Молодежь же пансионата жила своей жизнью. Окульская луна была похожа на китайца, смакующего ласточкино гнездо, вылепленное словно театральная маска из перьев, карнизной побелки и слюнного птичьего мёда, сладкого и солёного, как дзефиреллиев фильм, коего печальнее на свете был лишь затрапезный кинотеатр во дворе круглого пансионатского корпуса, куда китайская луна являлась будто пятно от луча проектора с отбеленными монтекки-капулетти, пробивавшимися наружу с узкими глазами сквозь отсыревшую стенную известь как сквозь чистящее средство, которое за полтора сонета двенадцатизвёздочной выдержки так разбухало под костное и хитиновое потрескивание четырёх с половиной (племянница киномеханика) усаженных мест, что хватало бы на бледный Нойшванштайн, где никогда не видно солнца. К утру Ян сочинял для Клары Айгуль шелковые стихи, ставшие столь же непроницаемыми, как кокон подводной лодки, откуда набережная жена преждевременно выколупывает бледного мужа, словно недозрелую личинку будущей нервно-облачной анемоны — жадного радара шагов прибоя, учившего древних греков их ямбам и хореям.

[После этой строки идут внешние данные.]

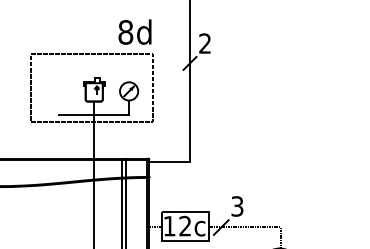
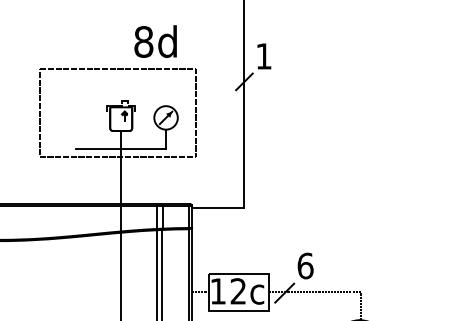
text: (134, 31) -> (154, 40), moved
text: (204, 43) -> (263, 56), 2 -> 1
text: (237, 206) -> (305, 266), 3 -> 6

Особенно он был в ударе после коротких, частых окульскими ночами, дождей. Так было и той ночью, через несколько дней после их приезда в пансионат Пржевальского: Испей дождя! — душевным кипяточком ты утолилась, жёнушка-лягушка? Поможет земноводный смех досрочно отбросить лапки пред игольным ушком тех лакмусовых царств, где тонкая копейка чешуйчатую нитку нижет в бисер из раковин хмельных, как брачные жалейки, бессильные уж сдуть фиговый листик. Стихи назывались лакмусовыми, и должны были помочь проявить отношение Клары Айгуль к Яну. Но когда утром он пришел в её корпус, Клары Айгуль не было.
ГАЛАТЕЯ
Прибывающий состав, исхлестанный югом, как штакетник, начал вставлять побитую лестницу в аляповатый скворечник таксидермичного полустанка "Окуль", состоящий из расплюснутых рёбер фронтонных маскаронов, лебедей да грифонов, что понукали свою известковую кровь, высунув язык над перроном, где, точно сухой лёд из вагонетки мороженщицы, слегка дымилась новоприбывшая бабка. Скорлупка каждой её клеточки затрещала, когда Сольмеке, подбежав к встречающим, жилистыми кулачками застучала по груди Дмитрия Патрикеевича, иногда попадая и по Яну: — Разве я не говорила, что её нельзя вывозить из Юмеи? Разве ты не видел, какой она стала, когда ты повез её из Сюгура на дальнее джайляу? И как я загнала колхозную кобылу, догоняя вас?!